Seriously though, I think after its all done (if your looking for suggestions) a good comprehensive lessons learned, things you could have done differently post would be appreciated.

To tell you the truth Mike, I would have loved to accompanied you on this fantastic journey. Looks like allot of work, but at the same time a ton of fun.

I look forward to reading more.

old hand
7,441 Posts
I have always felt like I am not free, almost a slave to society and the world system when living in a city with a regular job that I had to go to day after day, year after year.
The wilderness and my mtn place which is barely one mile south of a pure true wilderness is the opposite of cities in everyway, good or bad.
I don't think you're bashing your guests, I don't intend to knock them either.
But, you see what happens when more individuals are added to the mix.
For some reason you became a slave to one of your guests.

Will you re-consider this idea next year?

Ringin Your Gong From 600
7,683 Posts
Another super post!

Even if $250 for yanking a truck out was a fair price, I would think since he was already there, doing the second for 1/2 price would have been appropriate. How much would rigging and a good winch cost you? They might pay for themselves in the future.

Thank you very much for posting this always! :thumb:

angel waiting
4,071 Posts
Great post Mike I'm sure the rest of it will be great reading. I love the tuff shed and hope it lasts the next winter comming up. That was super great of you to allow people to come up and see you and experience first hand what roughing it means. I look forward to future posts.

413 Posts
Thanks for taking the time to post so many pictures and write so much, this is the type of article I joined this forum to read.

The journey sounds like one of our 'adventures' in the Land Rover.
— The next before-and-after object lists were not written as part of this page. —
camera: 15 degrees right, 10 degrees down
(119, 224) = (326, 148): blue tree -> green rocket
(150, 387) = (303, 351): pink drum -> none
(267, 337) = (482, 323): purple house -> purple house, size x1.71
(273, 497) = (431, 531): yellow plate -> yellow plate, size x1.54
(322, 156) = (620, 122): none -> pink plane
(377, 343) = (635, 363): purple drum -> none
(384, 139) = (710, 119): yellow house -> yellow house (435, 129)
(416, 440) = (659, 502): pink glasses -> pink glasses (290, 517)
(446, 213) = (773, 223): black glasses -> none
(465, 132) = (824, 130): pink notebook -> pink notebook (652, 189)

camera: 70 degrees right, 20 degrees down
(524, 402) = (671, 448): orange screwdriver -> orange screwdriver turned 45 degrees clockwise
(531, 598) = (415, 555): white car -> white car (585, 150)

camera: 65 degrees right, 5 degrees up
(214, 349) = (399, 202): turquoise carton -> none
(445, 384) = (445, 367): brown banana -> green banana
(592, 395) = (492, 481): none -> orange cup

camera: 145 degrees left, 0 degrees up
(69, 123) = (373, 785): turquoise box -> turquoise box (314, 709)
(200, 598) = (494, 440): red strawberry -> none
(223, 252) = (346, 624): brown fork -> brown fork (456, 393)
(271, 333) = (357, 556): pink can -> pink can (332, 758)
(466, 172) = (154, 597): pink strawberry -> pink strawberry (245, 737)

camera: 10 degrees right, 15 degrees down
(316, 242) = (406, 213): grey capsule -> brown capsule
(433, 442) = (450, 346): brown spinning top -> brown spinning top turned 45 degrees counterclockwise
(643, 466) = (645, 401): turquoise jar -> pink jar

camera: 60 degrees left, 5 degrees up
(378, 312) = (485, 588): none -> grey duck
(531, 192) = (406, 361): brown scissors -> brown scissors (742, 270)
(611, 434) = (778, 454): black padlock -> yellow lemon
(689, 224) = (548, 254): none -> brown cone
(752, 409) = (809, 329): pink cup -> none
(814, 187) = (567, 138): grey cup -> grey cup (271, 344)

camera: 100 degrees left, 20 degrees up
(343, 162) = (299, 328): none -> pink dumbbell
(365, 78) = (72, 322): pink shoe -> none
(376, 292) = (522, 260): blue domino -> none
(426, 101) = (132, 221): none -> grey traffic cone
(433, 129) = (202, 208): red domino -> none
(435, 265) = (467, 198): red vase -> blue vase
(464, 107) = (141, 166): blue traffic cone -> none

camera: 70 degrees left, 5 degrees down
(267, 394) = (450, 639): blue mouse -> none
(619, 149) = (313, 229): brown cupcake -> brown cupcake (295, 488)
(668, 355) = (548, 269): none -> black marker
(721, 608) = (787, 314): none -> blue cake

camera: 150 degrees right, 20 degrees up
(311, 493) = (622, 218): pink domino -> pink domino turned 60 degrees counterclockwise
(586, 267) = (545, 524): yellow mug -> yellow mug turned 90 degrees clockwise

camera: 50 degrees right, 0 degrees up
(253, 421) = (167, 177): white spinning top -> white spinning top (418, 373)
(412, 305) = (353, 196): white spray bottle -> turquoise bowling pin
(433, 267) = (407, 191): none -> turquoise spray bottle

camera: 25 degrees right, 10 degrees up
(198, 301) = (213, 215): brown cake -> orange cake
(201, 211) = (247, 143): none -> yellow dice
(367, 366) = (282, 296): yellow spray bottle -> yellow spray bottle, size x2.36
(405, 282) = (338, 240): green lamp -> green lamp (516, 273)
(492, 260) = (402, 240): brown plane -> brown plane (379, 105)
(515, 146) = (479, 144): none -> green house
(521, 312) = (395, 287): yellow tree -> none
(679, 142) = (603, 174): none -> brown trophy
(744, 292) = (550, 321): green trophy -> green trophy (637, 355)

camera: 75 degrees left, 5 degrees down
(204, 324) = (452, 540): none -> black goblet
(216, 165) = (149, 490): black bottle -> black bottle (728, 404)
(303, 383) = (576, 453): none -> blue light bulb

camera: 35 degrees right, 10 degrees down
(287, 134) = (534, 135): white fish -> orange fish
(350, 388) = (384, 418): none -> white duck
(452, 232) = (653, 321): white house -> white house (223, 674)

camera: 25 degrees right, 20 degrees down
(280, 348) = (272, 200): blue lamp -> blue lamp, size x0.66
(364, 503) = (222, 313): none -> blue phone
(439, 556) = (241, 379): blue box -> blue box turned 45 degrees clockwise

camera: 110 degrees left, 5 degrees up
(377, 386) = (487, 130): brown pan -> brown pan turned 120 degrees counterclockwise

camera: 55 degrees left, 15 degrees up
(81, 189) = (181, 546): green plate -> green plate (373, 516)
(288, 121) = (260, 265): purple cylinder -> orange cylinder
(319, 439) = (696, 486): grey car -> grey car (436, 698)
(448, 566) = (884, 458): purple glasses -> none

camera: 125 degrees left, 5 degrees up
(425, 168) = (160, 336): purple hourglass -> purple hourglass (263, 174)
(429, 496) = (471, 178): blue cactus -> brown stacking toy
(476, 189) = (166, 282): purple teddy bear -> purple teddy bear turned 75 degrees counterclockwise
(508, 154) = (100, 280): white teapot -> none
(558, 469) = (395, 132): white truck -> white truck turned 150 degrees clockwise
We are thinking of having some Wwoofers this summer
but it is pot luck who you get however much you correspond by email. We love having people to stay and help, even family, but it is lovely when they go out for the day or finally go home!!!!

Your videos are great as well.

Renaissance Man
7,503 Posts
I always enjoy reading about your adventures. Even when they're not so adventurous. :D:

Not only do I live somewhat vicariously through you, your writing style is so honest it's a joy to read. Thanks for sharing!